A large proportion (about 36%) of the world’s oil resource is contained in accumulations of heavy oil or tar. In these large deposits of degraded oil, the oil in place represents only a fraction of what was present at the time of accumulation. In many of these deposits, the source of the oil is unknown, and the oil is thought to have migrated over long distances to the reservoirs. The Tar Sand triangle in southeastern Utah contains the largest tar sand accumulation in the United States, with 6.3 billion bbl of heavy oil estimated to be in place. The deposit is thought to have originally contained 13–16 billion bbl prior to the biodegradation, water washing, and erosion that have taken place since the middle–late Tertiary. The source of the oil is unknown.
The tar is primarily contained within the Lower Permian White Rim Sandstone, but extends into permeable parts of overlying and underlying beds. Oil is interpreted to have migrated into the White Rim sometime during the Tertiary when the formation was at a depth of approximately 3500 m. This conclusion is based on integration of fluid inclusion analysis, time-temperature reconstruction, and apatite fission-track modeling for the White Rim Sandstone. Homogenization temperatures cluster around 85–90°C for primary fluid inclusions in authigenic, nonferroan dolomite in the White Rim. The fluid inclusions are associated with fluorescent oil-bearing inclusions, indicating that dolomite precipitation was coeval with oil migration. Burial reconstruction suggests that the White Rim Sand-stone reached its maximum burial depth from 60 to 24 Ma, and that maximum burial was followed by unroofing from 24 to 0 Ma. Time-temperature modeling indicates that the formation experienced temperatures of 85–90°C from about 35 to 40 Ma during maximum burial. Maximum formation temperatures of about 105–110°C were reached at about 24 Ma, just prior to unroofing.

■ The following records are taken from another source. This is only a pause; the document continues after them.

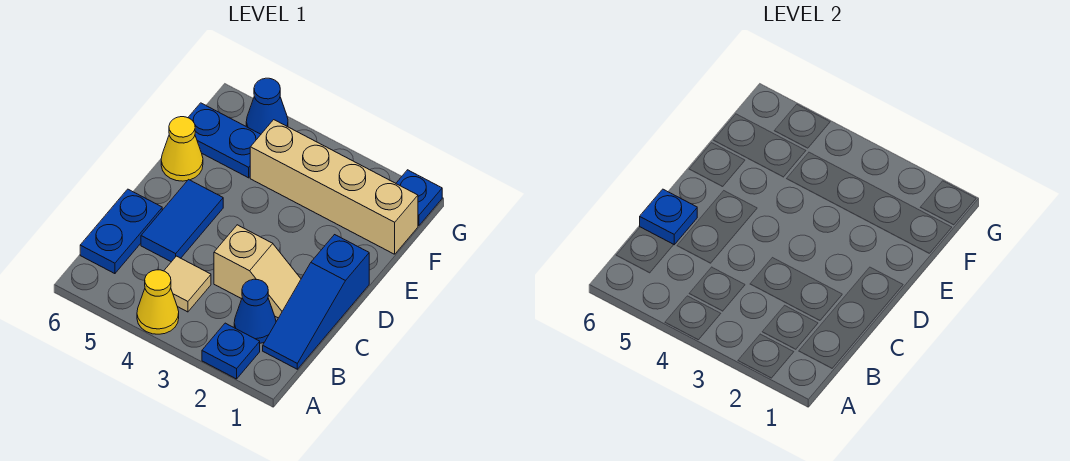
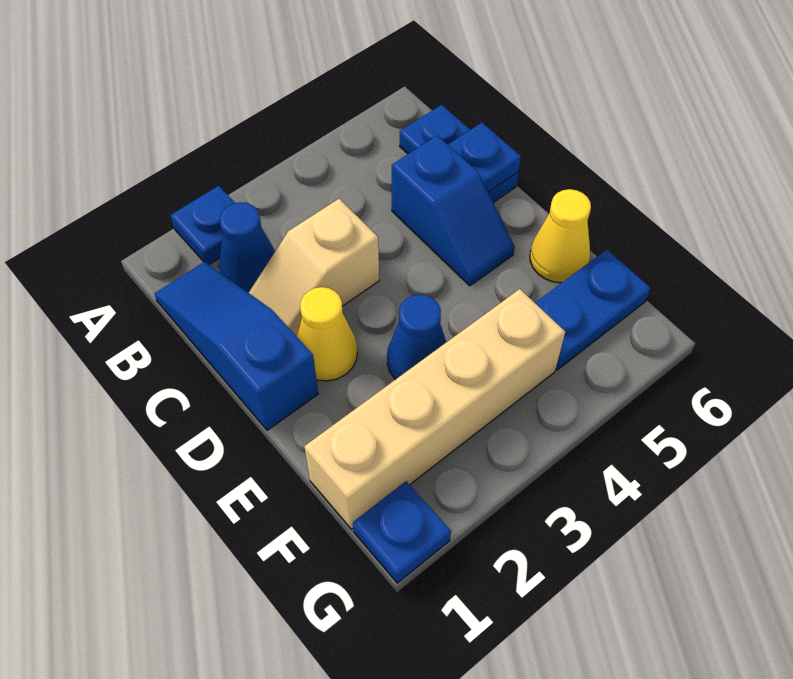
yellow cone A4 level 1 -> yellow cone D2 level 1
tan tile B4 level 1 -> none
blue tile C5:D5 level 1 -> blue slope C5:D5 level 1 top C
blue cone G5 level 1 -> blue cone E3 level 1

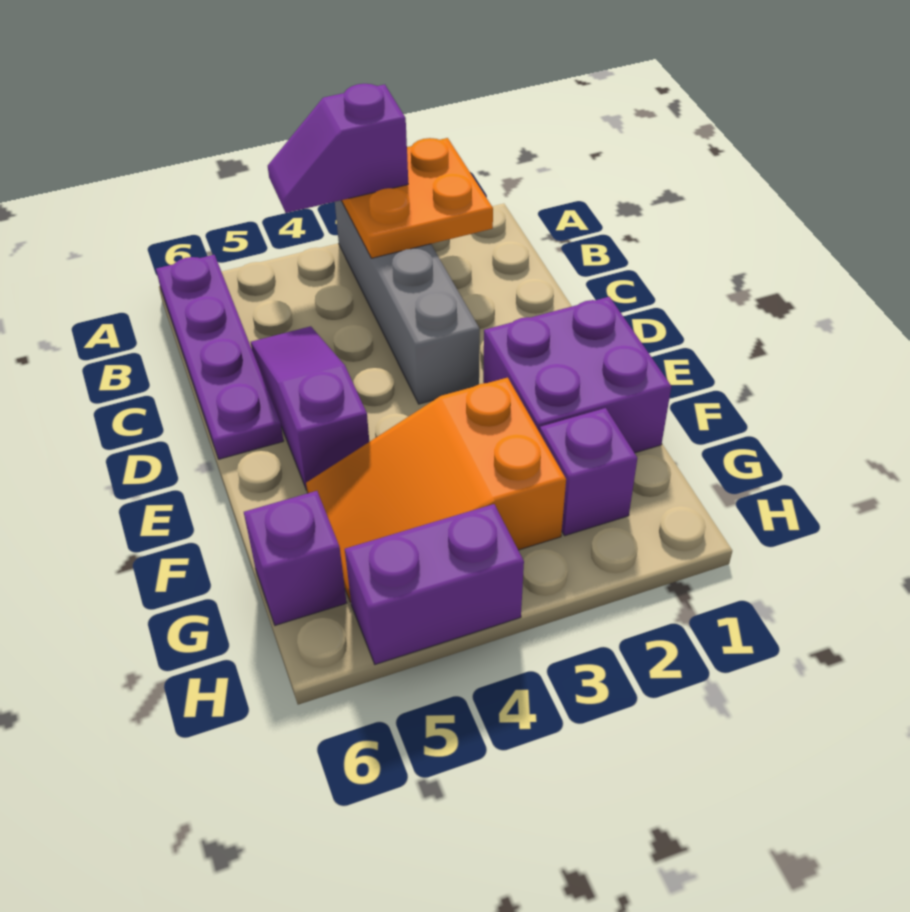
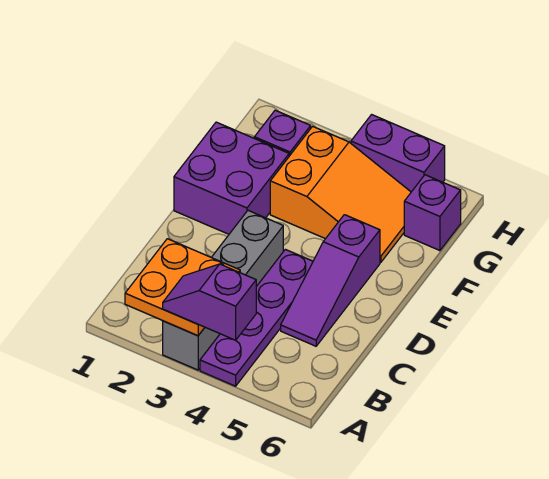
purple slope A3:A4 level 3 top 3 -> purple slope A3:A4 level 3 top 4
purple plate A6:D6 level 1 -> purple plate A4:D4 level 1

Thermal modeling is used to examine the history of potential source rocks for the White Rim oil. The most attractive potential sources for White Rim oil include beds within one or more of the following formations: the Proterozoic Chuar Group, which is present in the subsurface southwest of the Tar Sand triangle; the Mississippian Delle Phosphatic Member of the Deseret Limestone and equivalent formations, the Permian Kaibab Limestone, the Sinbad Limestone Member of the Triassic Moenkopi Formation, and the Jurassic Arapien Shale, Twin Creek Limestone, and Carmel Formation, which are present west of the Tar Sand triangle; the Pennsylvanian Paradox Formation in the Paradox basin east of the Tar Sand triangle; and the Permian Park City Formation northwest of the Tar Sand triangle. Each formation has a high total organic carbon content and is distributed over a wide enough geographic area to have provided a huge volume of oil. Source beds in all of the formations reached thermal maturity at times prior to or during the time that migration into the White Rim is interpreted to have occurred. Based on all available data, the most likely source for the Tar Sand triangle appears to be the Mississippian Delle Phosphatic Member of the Deseret Limestone. Secondary migration out of the Delle is interpreted to have occurred during the Cretaceous, during Sevier thrusting. Subsequent tertiary migration into the Tar Sand triangle reservoir is interpreted to have occurred later, during middle Tertiary Laramide deformation.